Title :
Combining Bag-of-Words and Bag-of-Concepts representations for Arabic text classification
Author :
Alahmadi, Ahmed ; Joorabchi, Arash ; Mahdi, Abdulhussain E.
Author_Institution :
Dept. of Electron. & Comput. Eng., Univ. of Limerick, Limerick, Ireland
Abstract :
This paper introduces a set of new approaches for text representation for automatic classification of Arabic textual documents. These approaches are based on combining the well-known Bag-of-Words (BOW) and the Bag-of-Concepts (BOC) text representation schemes and utilizing Wikipedia as a knowledge base. The proposed representations are used to generate a vector space model, which in turn is fed into a classifier to categorize a collection of Arabic textual documents. Three different machine learning based classifiers have been utilized in this work.
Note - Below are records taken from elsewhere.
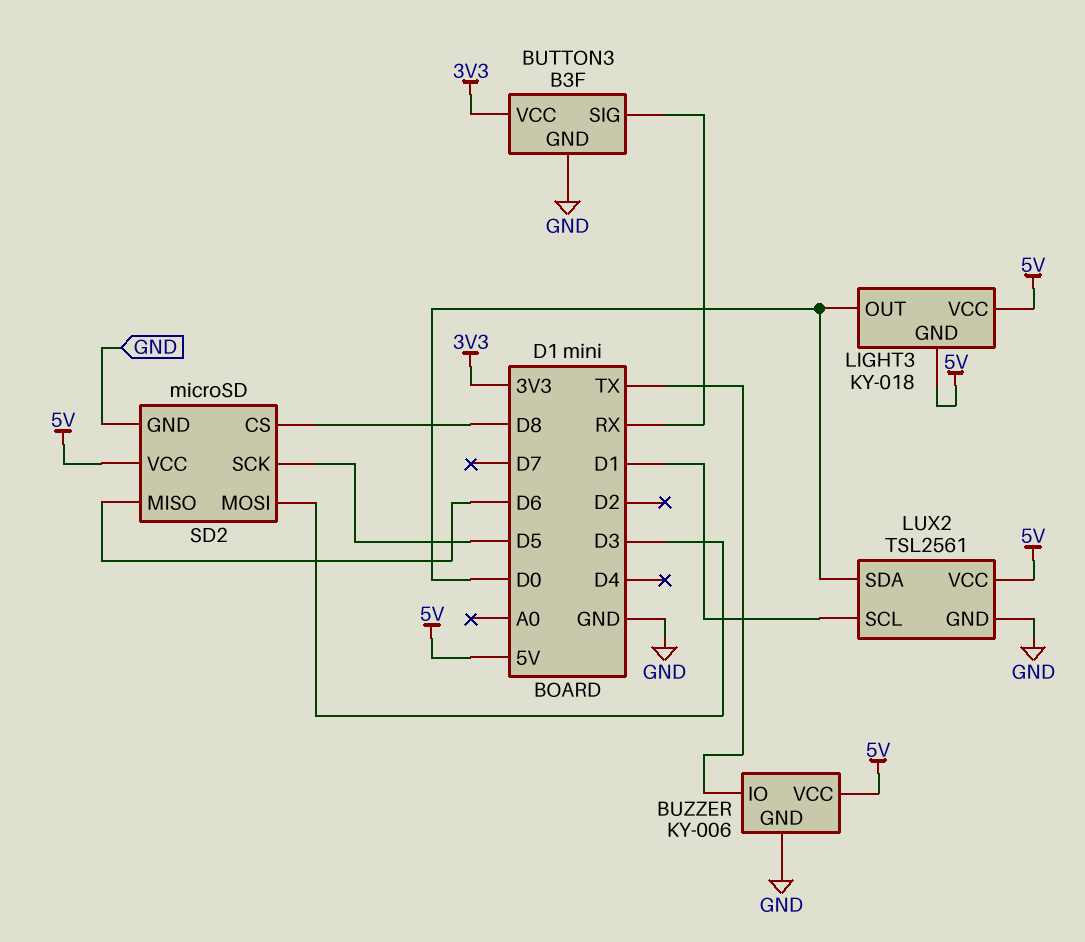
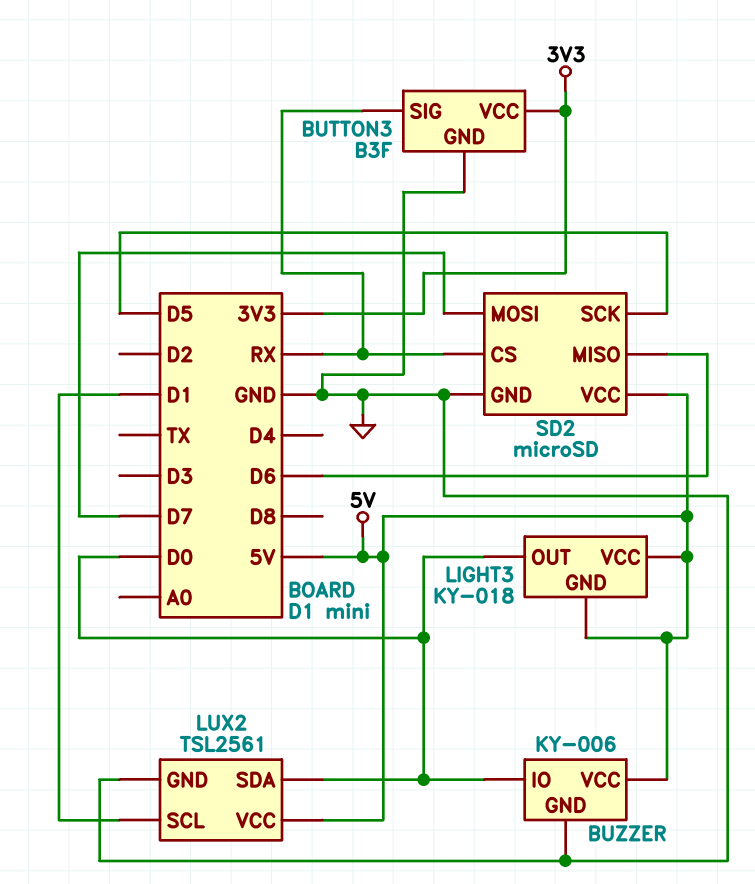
BUZZER pin IO: TX -> D0
SD2 pin CS: D8 -> RX
SD2 pin MOSI: D3 -> D7

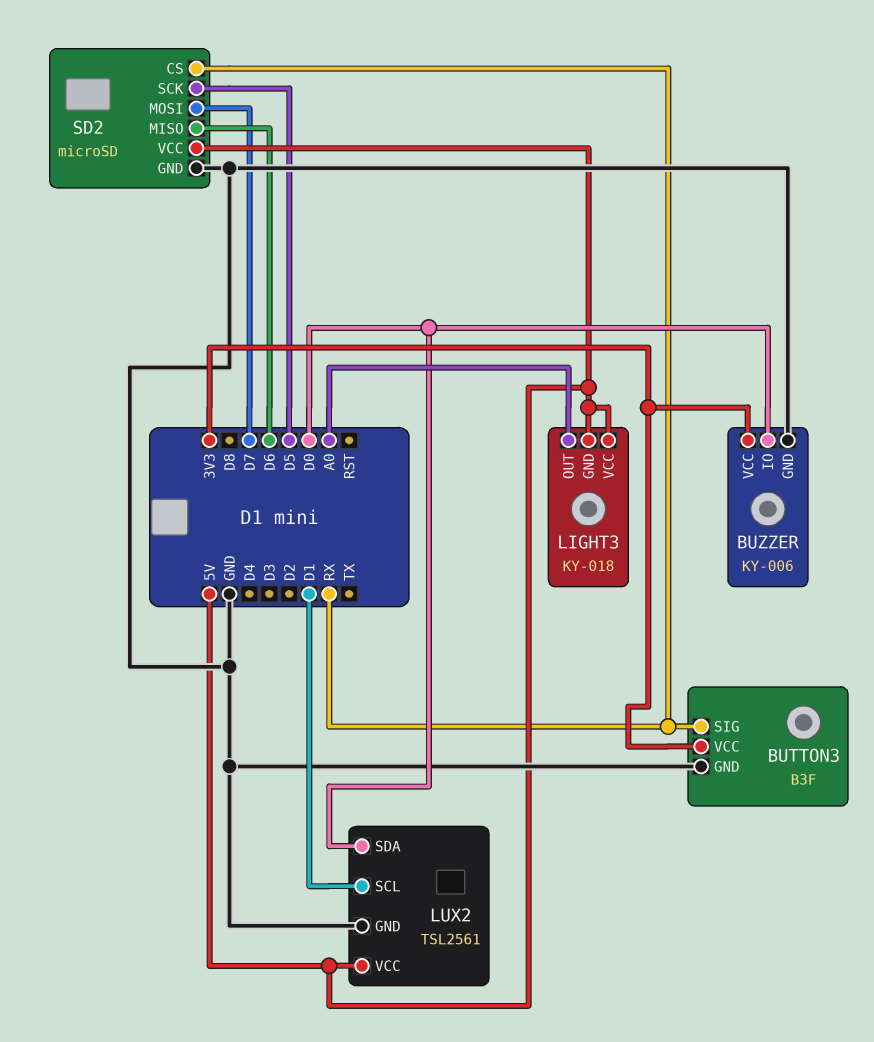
BUZZER pin VCC: 5V -> 3V3
LIGHT3 pin OUT: D0 -> A0

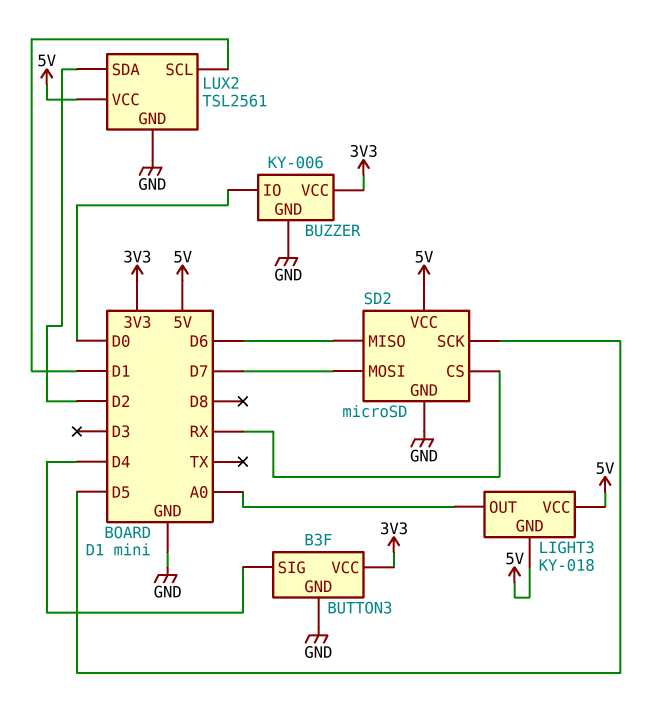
BUTTON3 pin SIG: RX -> D4
LUX2 pin SDA: D0 -> D2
Performance of proposed text representation models is evaluated in comparison to using a standard BOW scheme and a concept-based scheme, as well as recently reported similar text representation schemes that are based on augmenting the standard BOW with the BOC.
Keywords :
learning (artificial intelligence); natural language processing; pattern classification; text analysis; Arabic text classification; Arabic textual documents; Wikipedia; bag-of-concepts representation; bag-of-words representation; machine learning based classifiers; text representation schemes; vector space model; Arabic Text Classification; Natural Language Processing; Wikipedia;
Conference_Titel :
Irish Signals & Systems Conference 2014 and 2014 China-Ireland International Conference on Information and Communications Technologies (ISSC 2014/CIICT 2014). 25th IET
Conference_Location :
Limerick
DOI :
10.1049/cp.2014.0711